Así hasta el amanecer. Hasta cuando cantó el
gallo y entonces, quedó el silencio flotando como una hojarasca. Nadie durmió, pero tampoco nadie se atrevió a
mirar por la ventana, por temor a encontrarse con algún fantasma de esos que aseguraba Felix Crispín, el del armonio
mágico, suelen salir a recorrer el pueblo y a dejar intacta la fe en las cosas ocultas.
El
día empezó a clarear desde los resplandores suntuosos del nevado del Cocuy.

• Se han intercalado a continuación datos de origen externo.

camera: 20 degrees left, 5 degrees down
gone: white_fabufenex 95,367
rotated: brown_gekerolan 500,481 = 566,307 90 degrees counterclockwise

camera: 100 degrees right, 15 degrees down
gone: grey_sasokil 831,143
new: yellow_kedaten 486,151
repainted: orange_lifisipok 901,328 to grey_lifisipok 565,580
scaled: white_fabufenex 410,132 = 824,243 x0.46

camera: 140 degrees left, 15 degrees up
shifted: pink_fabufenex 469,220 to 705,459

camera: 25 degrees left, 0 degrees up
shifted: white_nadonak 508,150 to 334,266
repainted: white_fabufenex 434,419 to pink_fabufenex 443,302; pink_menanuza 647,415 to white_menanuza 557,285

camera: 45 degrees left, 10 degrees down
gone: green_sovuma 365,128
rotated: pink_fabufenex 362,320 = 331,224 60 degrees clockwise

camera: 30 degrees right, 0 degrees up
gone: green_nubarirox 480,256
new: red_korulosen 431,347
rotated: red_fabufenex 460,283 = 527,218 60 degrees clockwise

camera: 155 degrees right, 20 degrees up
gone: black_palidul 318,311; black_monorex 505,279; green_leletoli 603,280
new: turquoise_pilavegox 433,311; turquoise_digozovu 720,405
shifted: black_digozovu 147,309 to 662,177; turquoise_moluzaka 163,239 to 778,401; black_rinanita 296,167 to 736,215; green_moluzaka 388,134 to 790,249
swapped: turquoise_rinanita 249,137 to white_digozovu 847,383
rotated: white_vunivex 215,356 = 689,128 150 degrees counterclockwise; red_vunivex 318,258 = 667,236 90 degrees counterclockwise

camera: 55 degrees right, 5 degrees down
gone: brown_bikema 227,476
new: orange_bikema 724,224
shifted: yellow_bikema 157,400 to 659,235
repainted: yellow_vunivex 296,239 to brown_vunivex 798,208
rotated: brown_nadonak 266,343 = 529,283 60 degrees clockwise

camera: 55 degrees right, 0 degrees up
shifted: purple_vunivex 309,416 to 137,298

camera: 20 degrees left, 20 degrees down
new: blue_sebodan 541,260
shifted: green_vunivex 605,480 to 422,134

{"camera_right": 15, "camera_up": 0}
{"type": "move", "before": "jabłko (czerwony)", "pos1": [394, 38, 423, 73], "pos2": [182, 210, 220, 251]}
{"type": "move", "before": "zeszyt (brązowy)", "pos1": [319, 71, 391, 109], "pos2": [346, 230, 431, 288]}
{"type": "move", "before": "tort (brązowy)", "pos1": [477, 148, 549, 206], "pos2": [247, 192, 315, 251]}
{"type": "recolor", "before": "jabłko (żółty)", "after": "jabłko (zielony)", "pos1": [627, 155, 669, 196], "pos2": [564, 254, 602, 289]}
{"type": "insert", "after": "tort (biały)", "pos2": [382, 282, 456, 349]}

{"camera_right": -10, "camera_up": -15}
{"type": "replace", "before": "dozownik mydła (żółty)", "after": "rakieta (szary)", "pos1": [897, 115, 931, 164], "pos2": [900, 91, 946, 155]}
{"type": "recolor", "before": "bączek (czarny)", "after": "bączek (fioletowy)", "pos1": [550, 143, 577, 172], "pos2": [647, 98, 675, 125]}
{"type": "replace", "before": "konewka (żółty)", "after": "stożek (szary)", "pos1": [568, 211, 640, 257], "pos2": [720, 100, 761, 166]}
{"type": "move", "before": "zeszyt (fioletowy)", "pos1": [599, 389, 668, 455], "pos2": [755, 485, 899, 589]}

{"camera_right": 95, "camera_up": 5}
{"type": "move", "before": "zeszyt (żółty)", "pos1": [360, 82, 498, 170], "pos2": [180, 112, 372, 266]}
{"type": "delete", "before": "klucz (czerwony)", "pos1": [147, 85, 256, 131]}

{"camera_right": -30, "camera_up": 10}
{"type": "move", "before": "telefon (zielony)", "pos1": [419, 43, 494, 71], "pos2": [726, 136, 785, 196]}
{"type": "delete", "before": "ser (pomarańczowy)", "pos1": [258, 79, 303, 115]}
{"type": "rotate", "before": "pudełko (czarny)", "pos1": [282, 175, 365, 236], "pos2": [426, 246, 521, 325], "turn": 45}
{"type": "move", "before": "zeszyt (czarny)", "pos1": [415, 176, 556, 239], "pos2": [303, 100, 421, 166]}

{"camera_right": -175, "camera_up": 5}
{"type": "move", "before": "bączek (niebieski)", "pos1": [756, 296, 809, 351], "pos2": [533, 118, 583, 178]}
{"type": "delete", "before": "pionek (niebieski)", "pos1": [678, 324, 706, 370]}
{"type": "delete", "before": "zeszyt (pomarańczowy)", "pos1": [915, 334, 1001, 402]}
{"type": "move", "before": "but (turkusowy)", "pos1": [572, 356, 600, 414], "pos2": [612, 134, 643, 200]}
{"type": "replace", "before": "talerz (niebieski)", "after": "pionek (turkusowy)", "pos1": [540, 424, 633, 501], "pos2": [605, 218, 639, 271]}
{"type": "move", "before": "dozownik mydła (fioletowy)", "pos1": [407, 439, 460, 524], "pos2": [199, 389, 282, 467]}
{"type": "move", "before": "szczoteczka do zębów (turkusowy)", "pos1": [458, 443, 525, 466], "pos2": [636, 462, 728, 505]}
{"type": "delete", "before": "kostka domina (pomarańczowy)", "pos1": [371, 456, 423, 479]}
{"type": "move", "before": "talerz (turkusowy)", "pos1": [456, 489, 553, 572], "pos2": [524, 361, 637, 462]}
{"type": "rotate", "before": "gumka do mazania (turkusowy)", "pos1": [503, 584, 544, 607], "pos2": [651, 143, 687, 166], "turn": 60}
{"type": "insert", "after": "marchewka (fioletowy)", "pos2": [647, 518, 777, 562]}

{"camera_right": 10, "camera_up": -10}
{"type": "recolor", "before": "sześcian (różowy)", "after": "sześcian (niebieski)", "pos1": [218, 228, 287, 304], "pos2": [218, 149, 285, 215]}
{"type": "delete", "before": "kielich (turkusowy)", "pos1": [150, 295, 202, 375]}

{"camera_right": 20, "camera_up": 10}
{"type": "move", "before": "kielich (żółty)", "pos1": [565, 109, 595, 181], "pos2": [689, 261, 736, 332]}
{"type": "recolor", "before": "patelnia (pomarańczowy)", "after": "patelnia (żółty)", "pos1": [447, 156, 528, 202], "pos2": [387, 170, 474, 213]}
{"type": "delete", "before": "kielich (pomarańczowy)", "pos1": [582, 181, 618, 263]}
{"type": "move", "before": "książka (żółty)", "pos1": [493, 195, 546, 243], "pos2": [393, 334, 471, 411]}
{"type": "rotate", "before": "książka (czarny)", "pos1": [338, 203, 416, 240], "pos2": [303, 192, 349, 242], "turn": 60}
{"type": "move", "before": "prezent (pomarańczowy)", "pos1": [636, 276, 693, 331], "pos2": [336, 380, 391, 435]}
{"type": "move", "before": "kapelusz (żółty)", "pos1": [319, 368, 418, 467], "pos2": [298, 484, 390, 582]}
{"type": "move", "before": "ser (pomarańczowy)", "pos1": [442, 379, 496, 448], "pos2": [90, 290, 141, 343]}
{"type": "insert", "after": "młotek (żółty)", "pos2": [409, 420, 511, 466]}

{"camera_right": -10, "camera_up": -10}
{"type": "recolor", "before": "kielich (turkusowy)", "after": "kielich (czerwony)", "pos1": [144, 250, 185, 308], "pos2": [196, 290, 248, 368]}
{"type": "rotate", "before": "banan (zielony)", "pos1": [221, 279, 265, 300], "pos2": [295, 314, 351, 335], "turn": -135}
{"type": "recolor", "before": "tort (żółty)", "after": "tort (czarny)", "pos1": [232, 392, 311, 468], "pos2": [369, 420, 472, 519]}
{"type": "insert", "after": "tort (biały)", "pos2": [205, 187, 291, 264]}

Rosana, con pañolón y percal llegó presurosa a la casa cural “Padre, échele
agua bendita a este pueblo”, “¿Qué pasó doña Rosana”, dijo el padre,
arreglándose la sotana. “Terrible padre” y se echó a llorar, “una bestia enorme
que echaba chispas por los ojos y sacaba candela al empedrado, galopó y galopó,
toda la noche”, “Debe usted confesarse doña Rosana esas cosas… un momento”, y
ascendió por las escaleras del campanario. Un extraño presentimiento le aceleró
el corazón. Sintió un gran alivio cuando estuvo frente a las tres maravillosas
campanas hechas para dar notas celestiales y alegrar a los feligreses, pero
cuando ascendió al siguiente palco, donde habían instalado la más grande, quedó estupefacto. Un sudor frío le recorrió
el cuerpo. Inexplicablemente la campana no estaba. Entonces tocó con frenesí
las otras campanas, hasta caer extenuado. Abel Sánchez, el eterno sacristán, lo
ayudó a bajar. Un gentío apresurado,
colmaba el atrio. “¿Qué pasa padre?”, preguntó alguien, “Se robaron la campana”,
les grito. Una rezandera pensó en los cargueros de Chinivaque, otra en
los de Bóriga y otra en los de la Palma. La confusión desató el demonio de la
incertidumbre. Entonces entraron de rodillas al templo como acostumbraban
cuando algo terrible sucedía y se quedaron pensando en las cosas de Dios y en
las del más allá como si ya estuvieran
en esos predios ajenos al entendimiento.
De pronto se oyó el tañir de una campana muy
cerca, pero al salir se oyó allá a lo lejos en la peña del Tambor. Rosana creyó
ver el hombre del bigote con el sombrero alón, sonrisa desmemoriada y ojos
encendidos. Eso dijo después cuando discurría la noticia irremediable, sobre
ese pueblo de calles empedradas, donde Pedro Juan Castellanos, escuchó muchas veces impasible las historias del Mohán
de la Peña del tambor. Desde entonces,
se le oye repicar de manera infalible,
los viernes santos a las tres de la tarde, arriba en la cueva del Mohán.